[antlr-interest] philosophy about translation

Tue Oct 10 08:12:35 PDT 2006

Sohail Somani wrote:

>
>>Its weird that you're walking token streams, but what it seems it that
>>you're implementing the recursive descent parser by hand...
>>    
>>
But a parser converts a token stream to an AST, I'm not using an AST, 
but dealing with
the stream directly because that seems easier to me. I find it easier to 
search for
pattern "f(...) {" to look for a function, rather than search a tree for 
a node of type
FUNCTION_DECLARATION.

>>    
>>
>>b) It's not actually clear, in COBOL, what a function *is*. There are 
>>paragraphs, which
>>typically map to a function, but there can also be "stray code" at the 
>>top of a file that's
>>not in a paragraph but needs to be in a function.
>>    
>>
>
>I believe there is an unspoken rule that all bets are off with COBOL?
>  
>
Yes, I suppose. But even with C and C++, what seems simple may not be. 
For example, you'd think that
struct person p[100];
might correspond to a single line of Java, but it doesn't (you need to 
initialize the
array).

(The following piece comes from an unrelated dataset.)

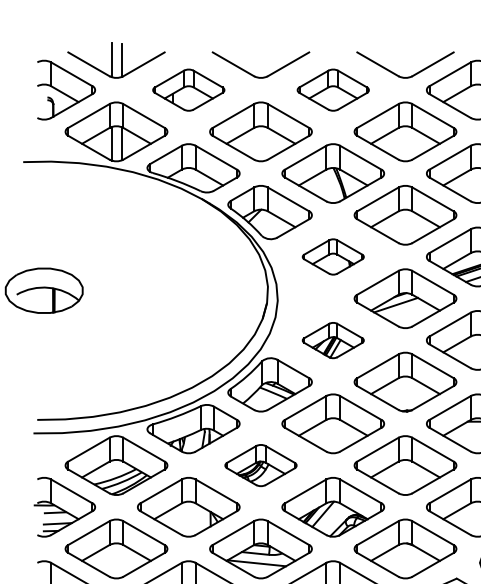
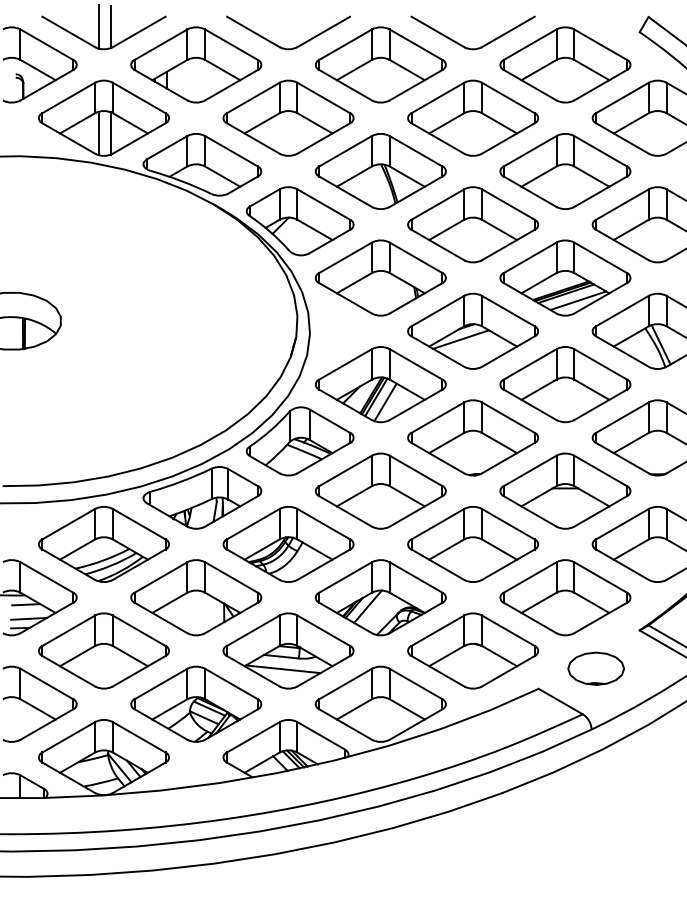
part: (188, 89) -> (196, 64), size x1.43
part: (332, 89) -> (380, 64), size x1.43
part: (332, 256) -> (380, 277), size x1.67
part: (332, 340) -> (380, 384), size x1.67
part: (260, 465) -> (288, 544), size x1.43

So suddenly, out of nowhere, you may have to add a static block 
of code. That's
a typical one-to-many type of thing.

>  
>
>>c) I have a feeling there might be a problem if I move code around. I 
>>can't think of a specific
>>example right now, but that's my general thinking for avoiding symbol 
>>table use if I can - better
>>to have a single data structure (in my case a token stream) rather than 
>>two (a token stream
>>and a symbol table) that need to be kept in sync.
>>    
>>
>
>Well, in your case you're managing both. In my case, I just worry about
>telling antlr the grammar and managing the symbol table appropriately.
>
>For my compiler, I needed to spit out lots of warnings since it was
>basically a cfront type deal, albeit not for C++ (thankfully!) I found
>that having a crude symbol table was very easy and natural. I couldn't
>imagine re-parsing the token stream just to determine the type of a
>variable, something I might need to do more than once. For example, if
>you see:
>
>	a.b();
>
>You might need to know if a is a class (this making b a static function
>call) or an object. Once you have decided that a is one or the other, I
>don't see why you'd do it again...
>  
>
because it may certainly have changed since you last looked at it..in 
other words, the symbol
table can be a mess to maintain. In my case, the return type of b() may 
have change, the name of it
may have changed, its argument types may have changed.

Also, my tool does not have to be fast - if it takes an hour to 
translate some code, when it could
have taken 2 seconds if I had designed it "right", that's ok.